William Putnam (born August 13, 2000) is an American professional football center for the Las Vegas Raiders of the National Football League (NFL). He played college football for the Clemson Tigers.

== Early life ==
Putnam grew up in Chatham, Illinois and attended Glenwood High School before transferring to Henry B. Plant High School during his junior year due to his father being with the U.S. Army as well as his job. He was selected to the 2019 All-American Bowl. He was a four-star rated recruit and committed to play college football at Clemson University over offers from Florida State, Auburn, Miami (FL), Michigan and Penn State.

== College career ==
During Putnam's true freshman season in 2019, he played in 11 games, finishing the season with 192 snaps. During the 2020 season, he played in and started all 12 games, finishing the season with 790 snaps and a tackle leading the ACC as the only ream to allow fewer than two sacks per game. During the 2021 season, he played in and started 10 games, finishing the season with 633 offensive snaps and was a third-team all-conference pick by Phil Steele. During the 2022 season, he played in and started all 14 games as a first-year center. He finished the season with 996 offensive snaps which was the fourth-most in a season at center in Clemson history. He was also a third-team All-ACC selection. During the 2023 season, he played in and started all 13 games as a permanent team captain, finishing the season with 953 offensive snaps and as a third-team All-ACC selection.

== Professional career ==

Putnam signed with the Las Vegas Raiders as an undrafted free agent on April 27, 2024. He was waived on August 27, and re-signed to the practice squad. Putnam signed a reserve/future contract with Las Vegas on January 6, 2025.

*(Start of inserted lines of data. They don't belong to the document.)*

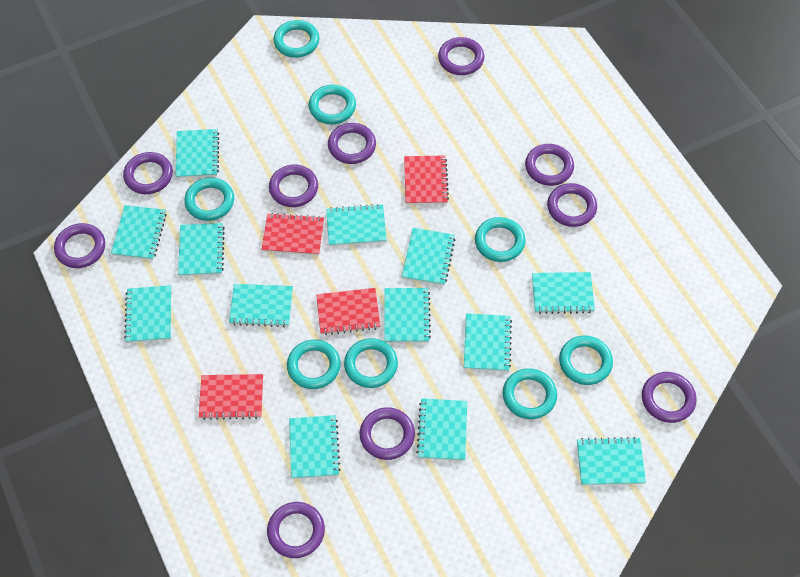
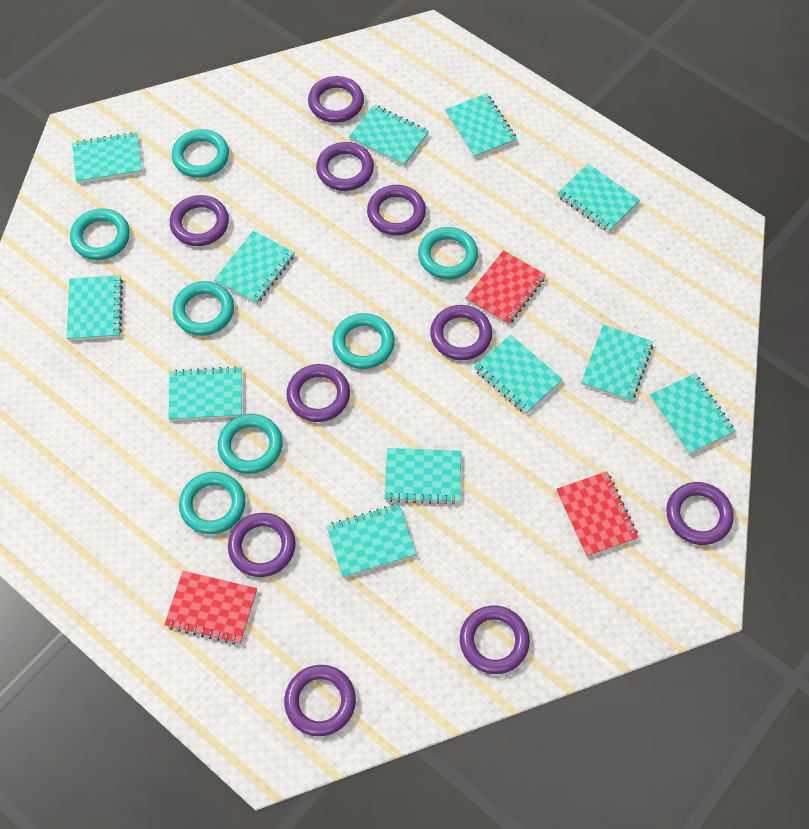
red notebook: 4 -> 3
turquoise notebook: 13 -> 12
turquoise ring: 8 -> 7

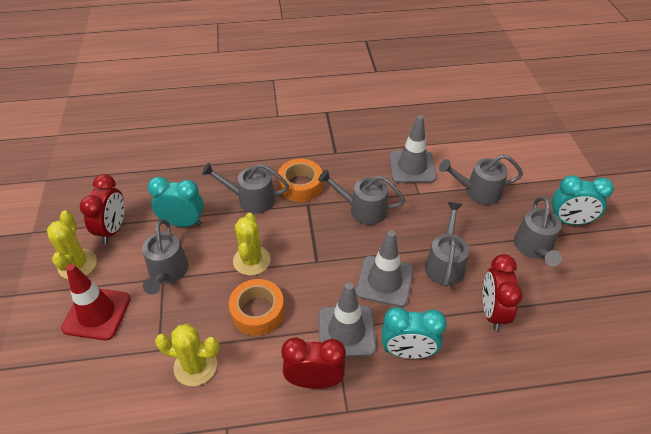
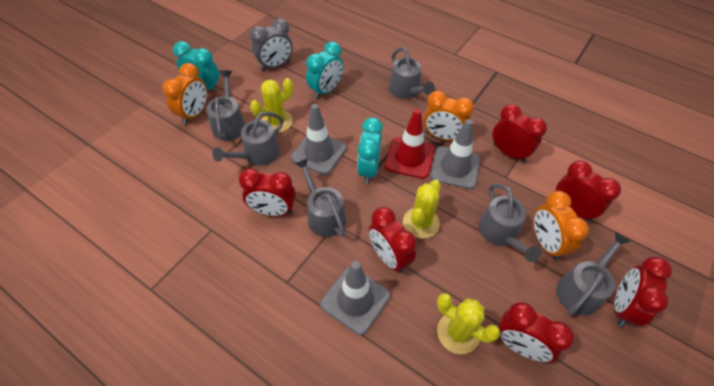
grey clock: 0 -> 1
orange clock: 0 -> 3
orange tape: 2 -> 0
red clock: 3 -> 6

On April 6, 2026, Putnam re-signed with the Raiders. He was waived on August 30, and re-signed to the practice squad.

Pre-draft measurables
| Height | Weight | Arm length | Hand span | Wingspan | 40-yard dash | 10-yard split | 20-yard split | 20-yard shuttle | Three-cone drill | Vertical jump | Broad jump | Bench press |
| 6 ft 4+1⁄2 in (1.94 m) | 301 lb (137 kg) | 31 in (0.79 m) | 9+3⁄8 in (0.24 m) | 6 ft 3+1⁄2 in (1.92 m) | 5.48 s | 1.81 s | 3.15 s | 4.69 s | 7.85 s | 24.0 in (0.61 m) | 8 ft 4 in (2.54 m) | 28 reps |
All values from Pro Day

== Personal life ==
Putnam is the grandson of former Lafayette head coach, Neil Putnam.